Jun 3, 2021 at 7:50 PM

Describe a scenario where several systems are connected to a single printer through a network:

A single floor in a corporate office building will often share a single printer. Sometimes, access to that printer will be restricted to manager-level employees and above. Sometimes, every employee on the floor will have access to the printer. In my experience, jobs are sent to the printer from any workstation on the floor, and must be retrieved from the printer’s queue in person, by logging in to the printer’s interface (using the same credentials as the ones used on the workstation which transmitted the print job) and selecting the job to be printed. It is then printed on the spot, using whatever paper is currently loaded into the appropriate tray. Unclaimed print jobs will expire after an hour and be removed from the print queue.

Explain the scheduling criteria conflicts that would occur in the scenario that you described:

By requiring this secondary step of manually retrieving a job from the printer’s queue, most scheduling conflicts arise between users in person. A user will (usually) remain in the vicinity of the printer until their job is fully printed, which provides other users with a visual indicator that the printer is in use. This emulates the first-come-first-serve algorithm. If a user intends to print a large number of pages, it is courteous to check with the rest of the workers on the floor beforehand, to see if they have anything short/urgent to print first, so they won’t be left waiting a long time. This emulates a combination of shortest-job-first and priority-scheduling. If a user anticipates a printing job which will likely take several hours to complete, the user may break the job into chunks and send them as multiple jobs, in order to facilitate round-robin-scheduling – printing a chunk at a time, after allowing other users to print their jobs in between each chunk.

Indicate factors that would impede or improve overall utilization and performance:

The scenario described above is one which does not constantly put the printer to use. Employees on the floor with the single printer will likely have very rare occasion to need to print anything, meaning that overall utilization will be at a minimum, and performance will rarely be an issue.
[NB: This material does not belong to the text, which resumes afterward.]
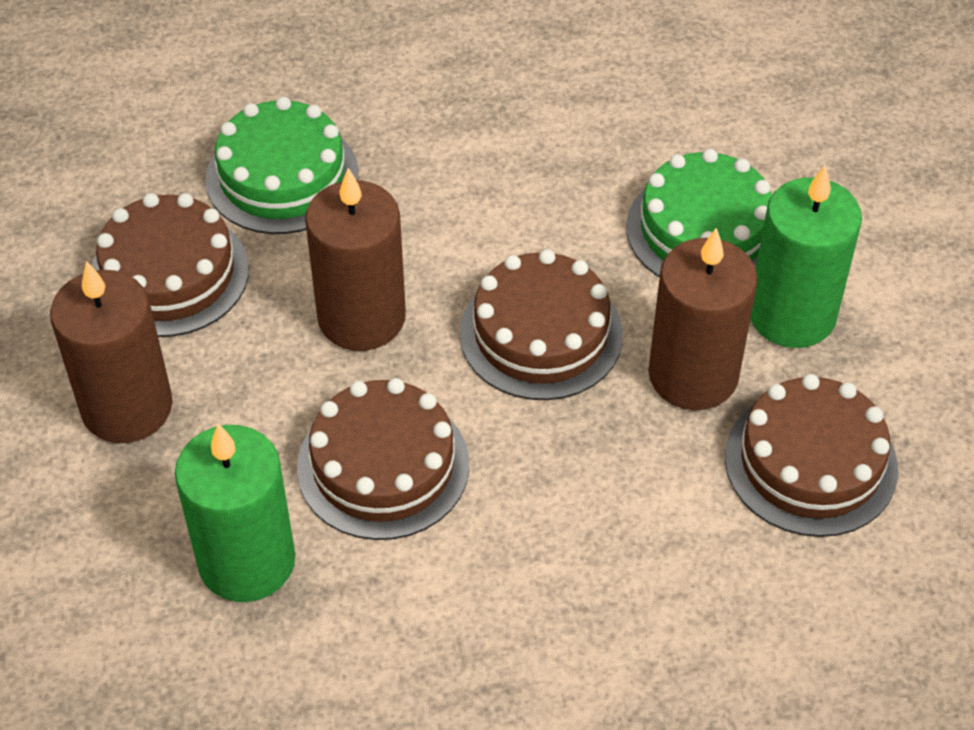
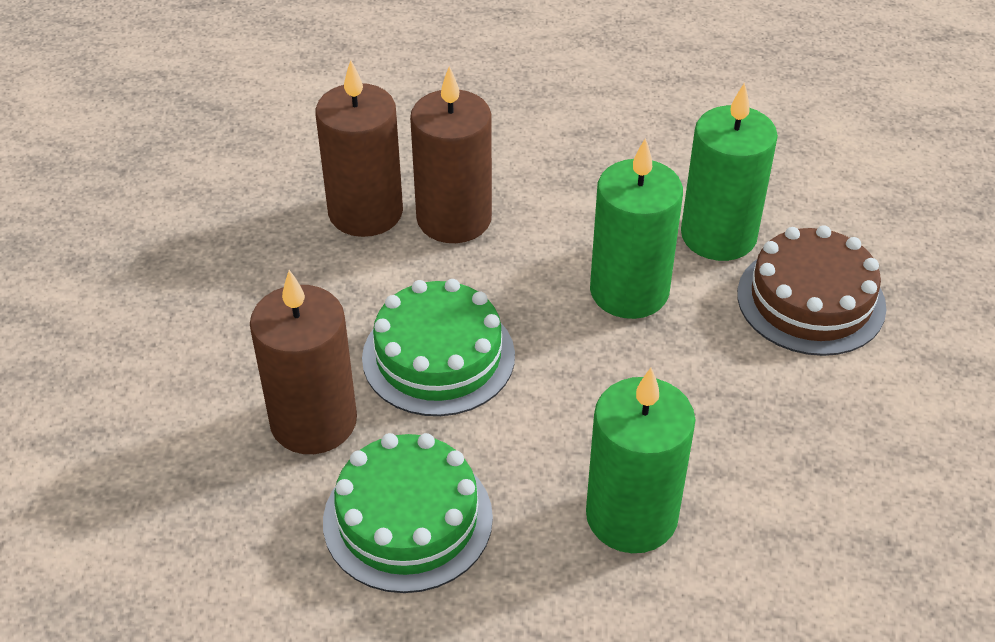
brown cake: 4 -> 1
green candle: 2 -> 3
In a more busy scenario, such as a mail-generation room, it is far more likely to have multiple printers on the network, but it is also likely that the print jobs in such a scenario will be roughly equivalent in size and priority, meaning that first-come-first-serve scheduling will likely be employed.

Response 2

Joseph Shives

Jun 4, 2021 at 12:38 AM

Hi Everyone,

Several computers can be connected to the same printer through Wi-Fi. Printers often utilize first come, first serve basis (FCFS). This is where they execute based on how the printer receives the instructions. Another method is shortest job first (SJF). This means that the printer will execute whatever job takes the shortest amount of time. This would be optimal for larger environments, where a long printing job will slow down the rest of the environment. Priority scheduling executes jobs that are labelled as high priority first. This would be optimal in the emergency room. The prognosis and scans of a gun shot victim are more imperative than the discharge papers of a patient with a urinary tract infection. There are multiple conflicts that can occur through the printing process. For priority scheduling, each worker is in charge of designating what is most important. This doesn’t translate well when multiple people have various priorities. For instance, say it is 2 o’clock and you need these pamphlets for the 2:15 meeting. You would label something high priority. But, another worker is unaware of something you need, as they also need to print something for the 2:15 meeting. The computer would have 2 items that are labelled high priority. It would then become either first come, first serve or shortest job first. If it would be shortest job first, this is determined by an algorithm. Maybe one person is printing 30 of the same document that contains 4 sheets and another is printing 50 copies of a 2 page document. It might choose the 30 page document first then the 50 page document.